There are waterfalls running down the bowl into the lake in at least three different places, and even across the length of the lake the din of the tumbling water is a constant presence. While we were hiking it was cloudy and humid, but the clouds cleared a bit while we were at the lake.
There were two chipmunks there that have been completely habituated to people because moronic tourists feed them, so they were climbing all over the rocks we were sitting on, and even climbed on us a bit. Ran over our shoes a few times and once one chipmunk was so bold as to climb up on my leg. Cute, but creepy too; I’d prefer not to get rabies, thanks. Peanut thought it was the funniest thing, of course. When I was very little I called chipmunks “dirt mice” and perhaps we will continue that tradition with Peanut.
There was a beautiful Steller’s Jay flying around the lakeshore while we were there, too, and Big Country got a nice photo of it perched on a beached log.
We typically only hike to Avalanche Lake once a year, or not even that often, because it’s overrun with people, being one of the most popular hikes in the park, and today we saw a whole lot of people. But we enjoyed the hike anyway, and started keeping a tally of the number of people who commented on Peanut’s backpack being the way to hike, as opposed to using one’s legs.

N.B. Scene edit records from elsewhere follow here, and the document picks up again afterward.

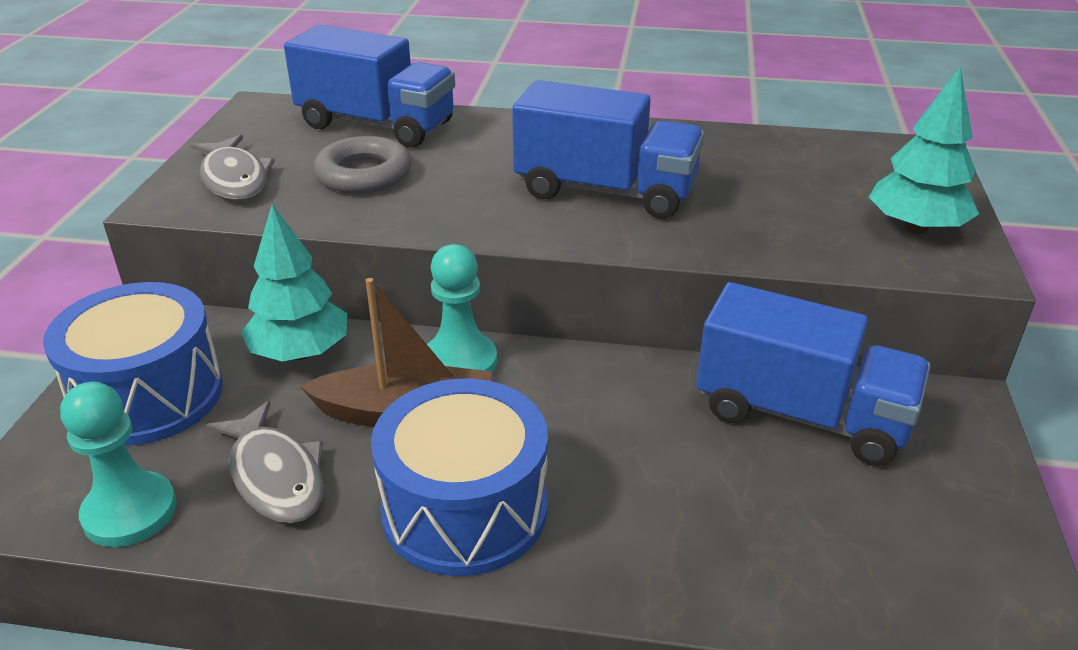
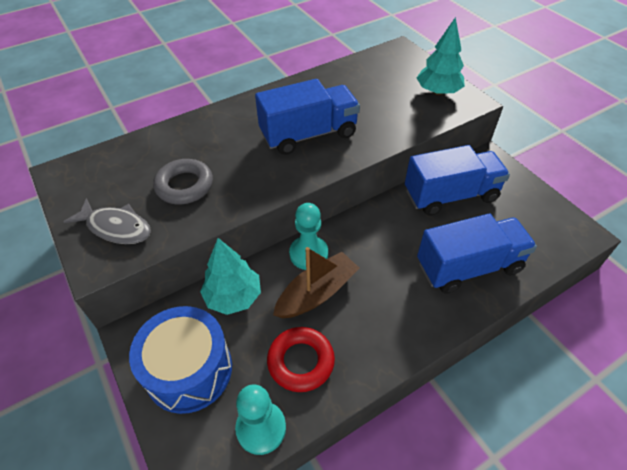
camera: 40 degrees left, 15 degrees up
(275, 476) = (301, 361): grey fish -> red ring
(376, 125) = (148, 151): blue truck -> blue truck (468, 267)
(464, 509) = (389, 318): blue drum -> none

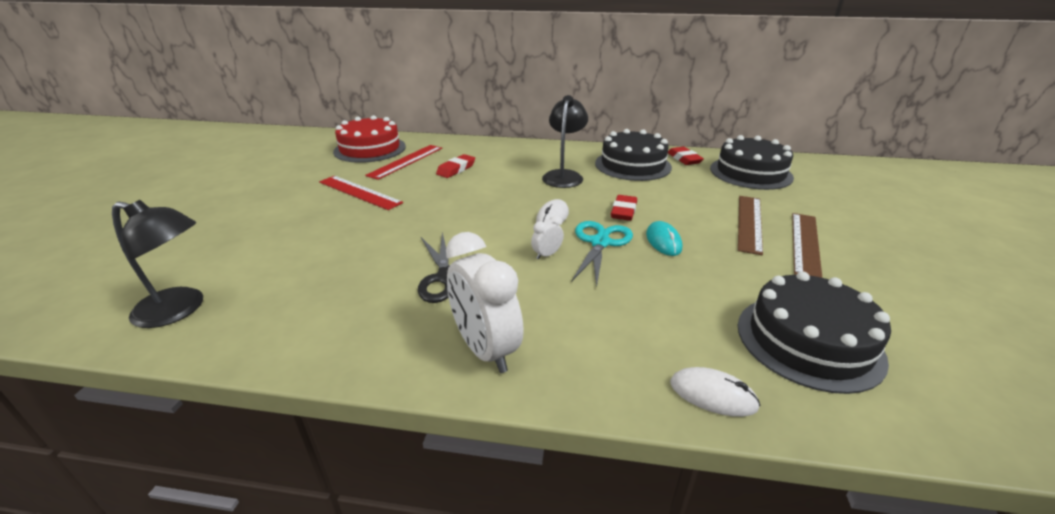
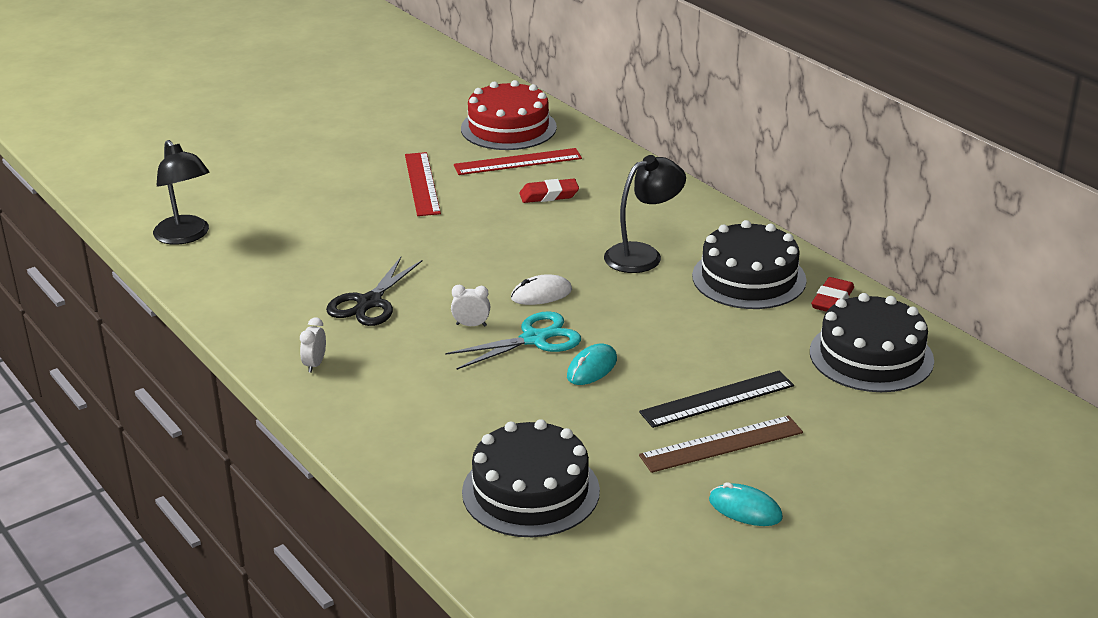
camera: 45 degrees right, 0 degrees up
(485, 350) = (315, 364): white clock -> white clock, size x0.45
(623, 211) = (619, 323): red eraser -> none
(712, 395) = (398, 470): white mouse -> none
(749, 223) = (717, 399): brown ruler -> black ruler
(896, 270) = (745, 509): none -> turquoise mouse

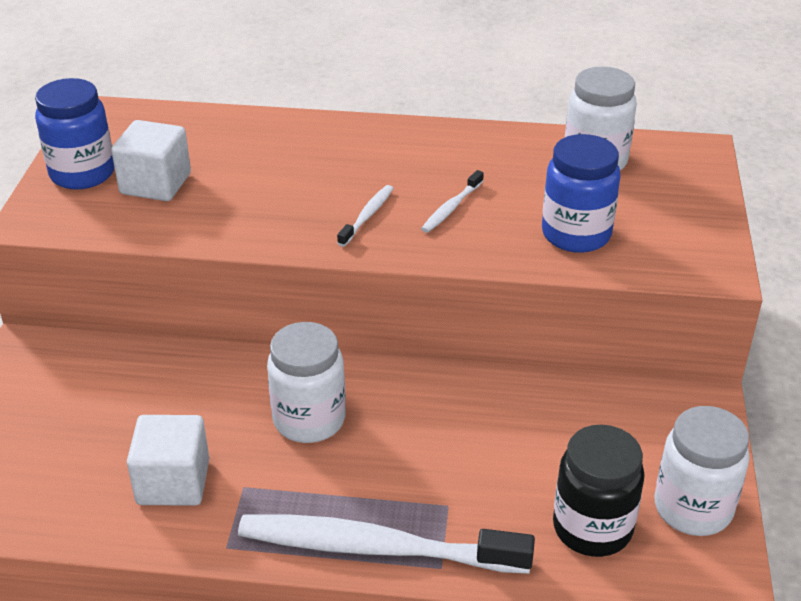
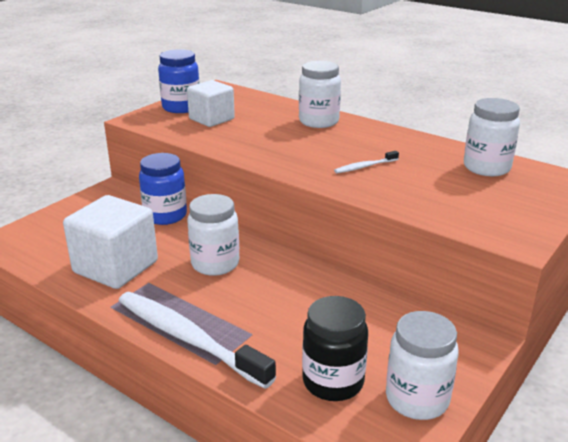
camera: 30 degrees right, 10 degrees down
(173, 482) = (116, 267): white cube -> white cube, size x1.51
(318, 141) = (318, 121): none -> white jar
(367, 216) = (309, 158): white toothbrush -> none
(576, 234) = (434, 198): blue jar -> blue jar (165, 215)

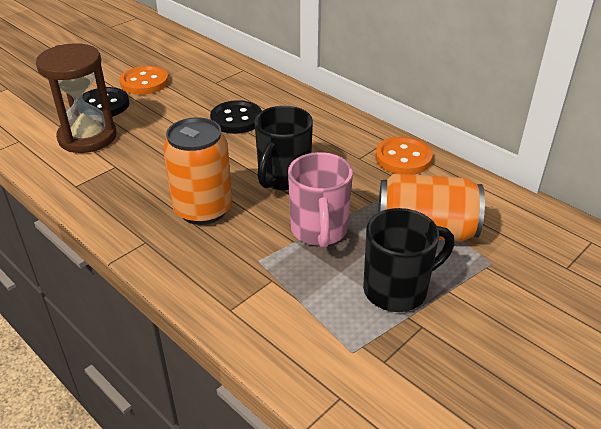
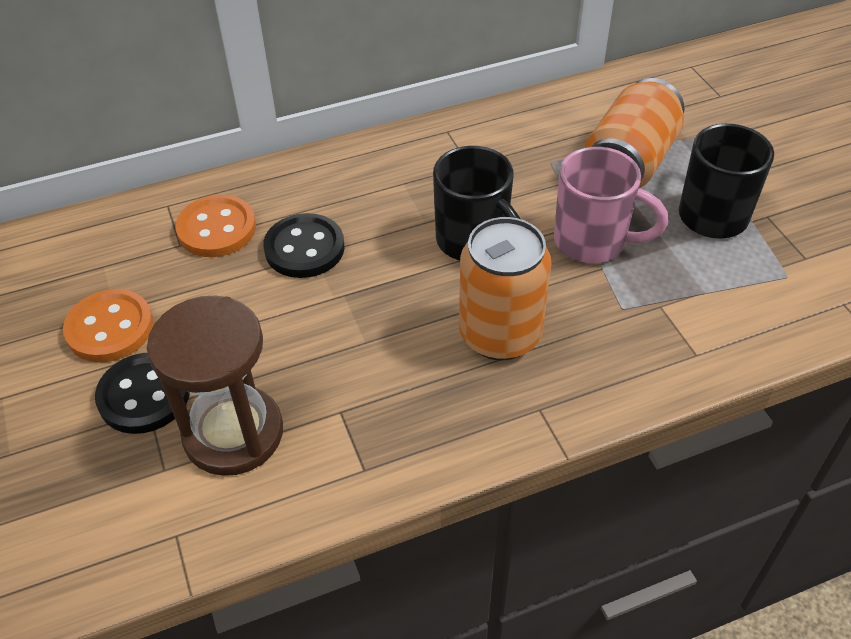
camera: 65 degrees left, 10 degrees up
(403, 158) = (491, 131): orange button -> orange button (217, 229)

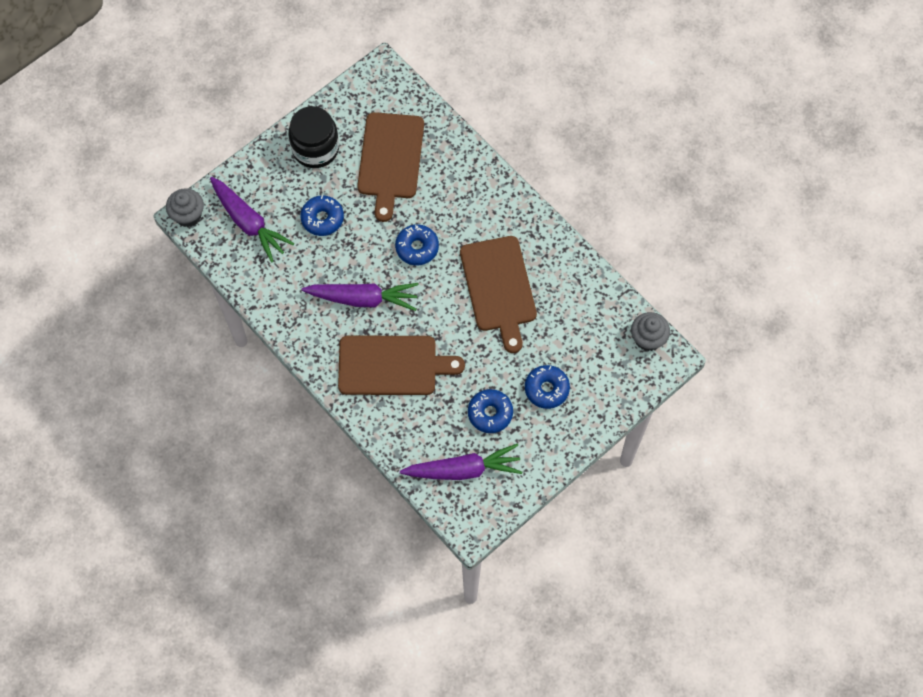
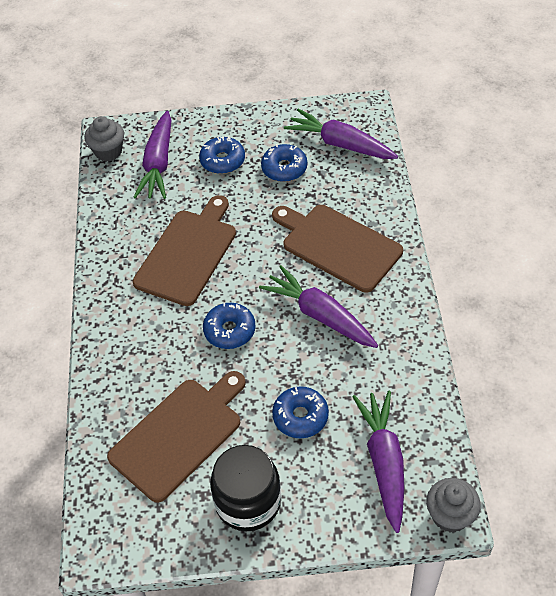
camera: 140 degrees left, 15 degrees down
(595, 353) = (158, 164): none -> purple carrot

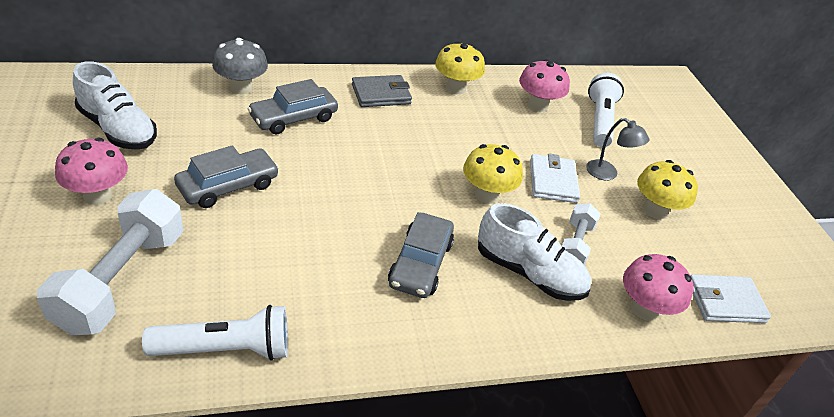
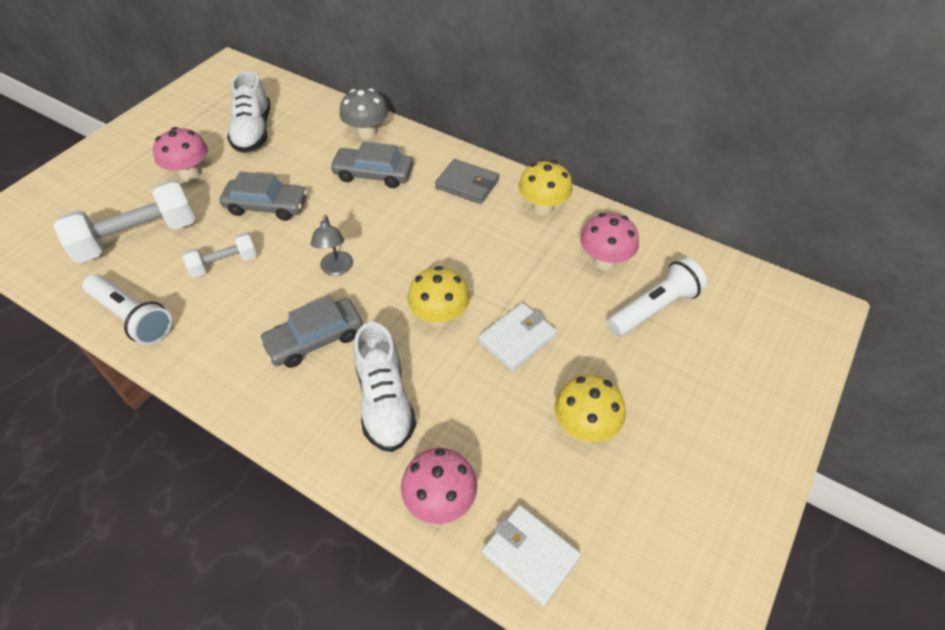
camera: 50 degrees right, 10 degrees up
(575, 245) = (458, 405): white dumbbell -> white dumbbell (224, 264)
(607, 174) = (584, 363): grey lamp -> grey lamp (336, 269)

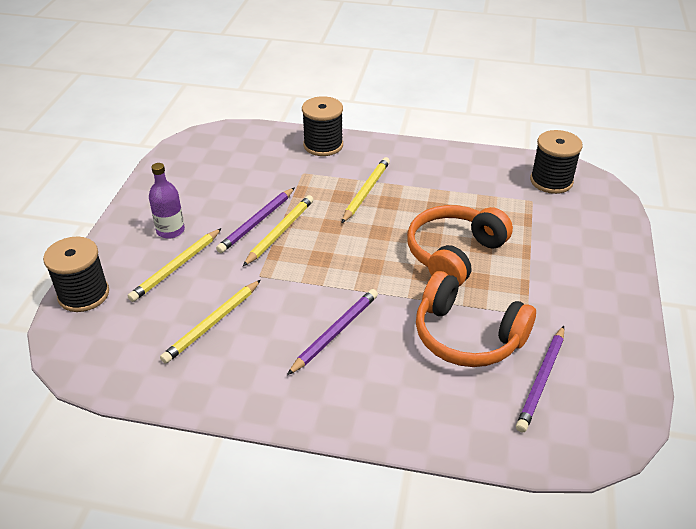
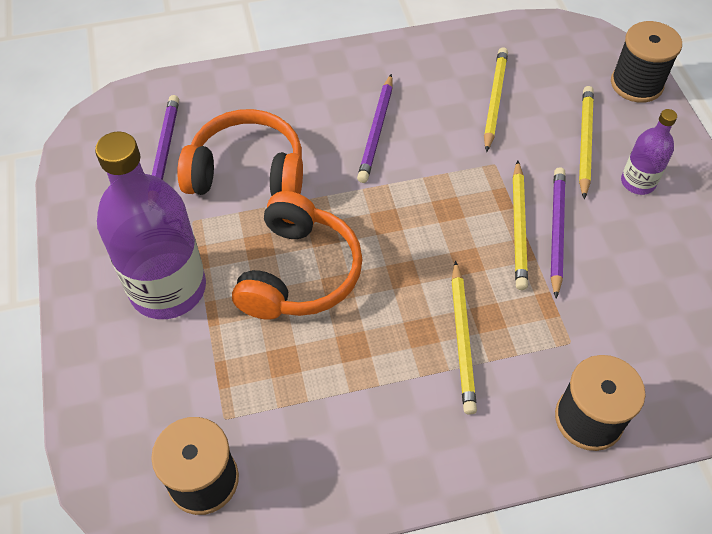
camera: 155 degrees right, 15 degrees up
(556, 274) = (168, 288): none -> purple bottle

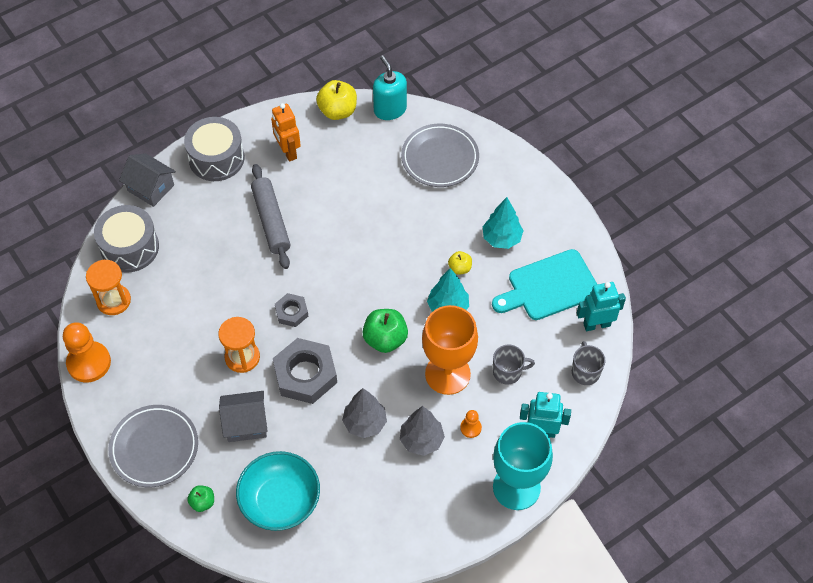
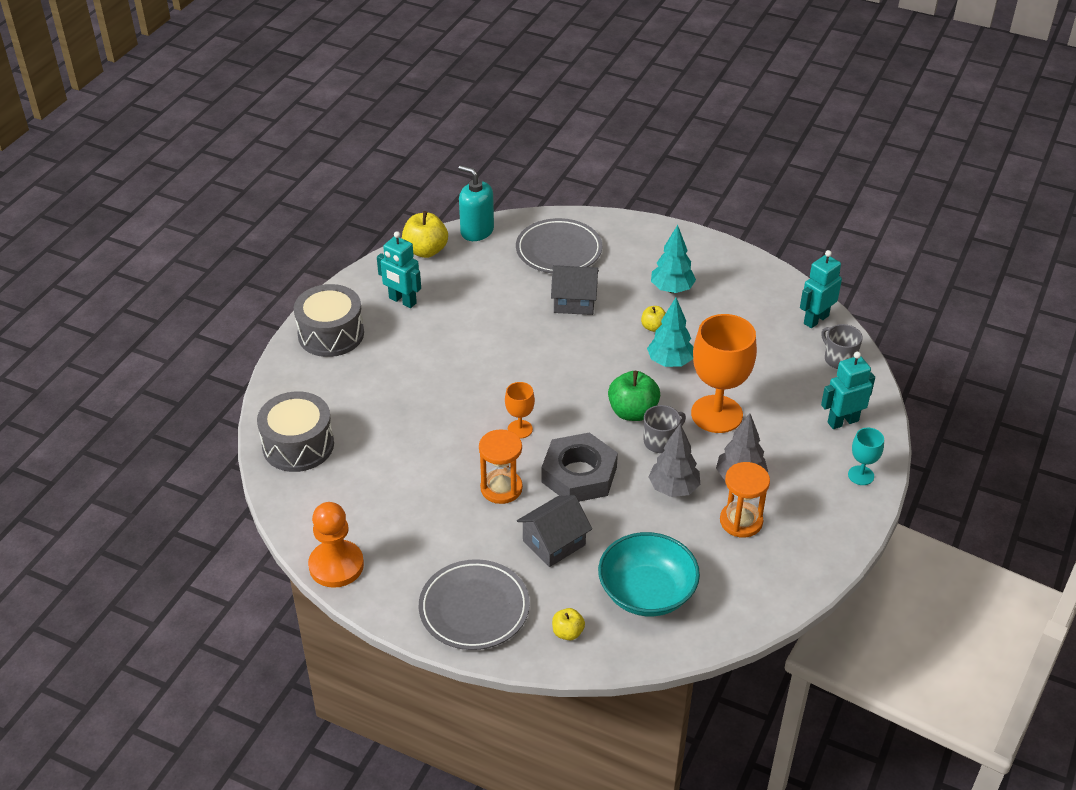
camera: 30 degrees left, 15 degrees down
(113, 301) = (318, 499): orange hourglass -> orange hourglass (741, 521)
(151, 188) = (279, 385): grey house -> grey house (574, 302)
(202, 502) = (567, 632): green apple -> yellow apple
(271, 221) = (433, 363): grey rolling pin -> none
(288, 151) = (402, 301): orange robot -> turquoise robot
(291, 312) = (520, 429): grey nut -> orange goblet
(470, 428) = (776, 447): orange pawn -> none
(508, 372) = (770, 389): grey mug -> grey mug (661, 442)
(516, 487) = (861, 475): turquoise goblet -> turquoise goblet, size x0.48
(549, 287) = (748, 308): turquoise cutting board -> none

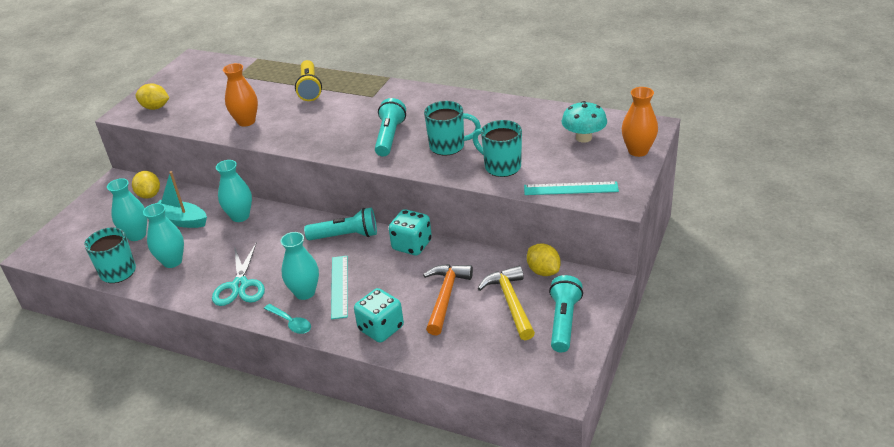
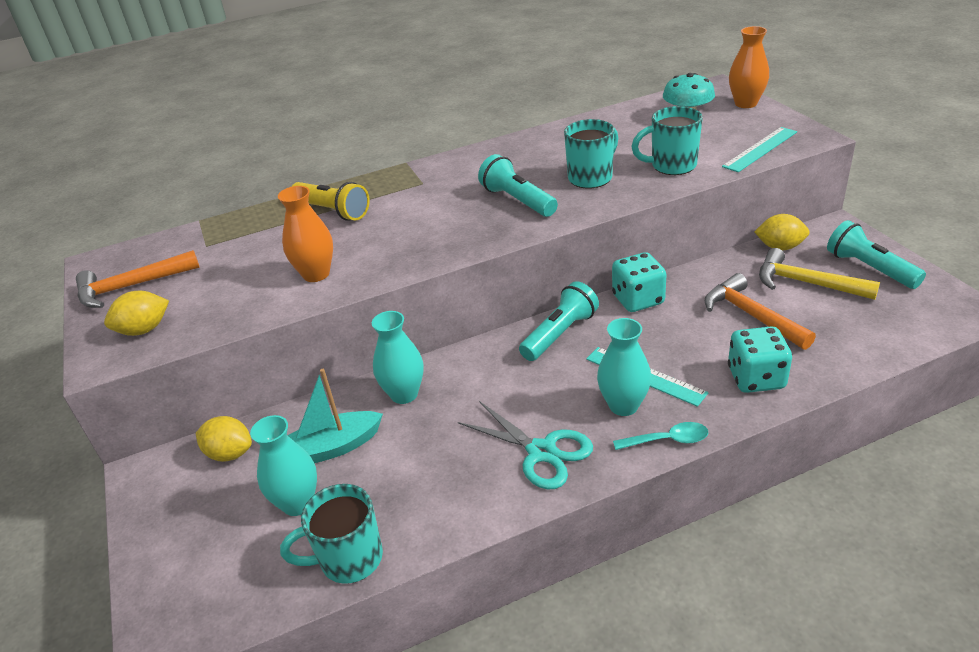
camera: 45 degrees left, 0 degrees up
(172, 261) = (407, 492): turquoise vase -> none
(183, 81) = (132, 286): none -> orange hammer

On the drive to the lake and back, of course, there were thousands of beargrass (Xerophyllum tenax) blooms in their ghostly glory to be seen through the pine trees. Beargrass bloom in 5- to 7-year cycles, and in clusters. This year is already a great beargrass year; I saw more beargrass today than I have since I first moved to Montana in 2009 (which was also a great beargrass year). And in doing a little beargrass research, I discovered that beargrass is in important part of the fire ecology in alpine regions; the rhizome roots of beargrass aren’t killed by the fire, which allows the plant to bloom again after fire sweeps the area, clearing dead foliage. Beargrass is a lovely plant (don’t pick the blooms! the plant won’t ever bloom again if you do!), and I love seeing the milky flowers contrasting against the dark trunks of the trees.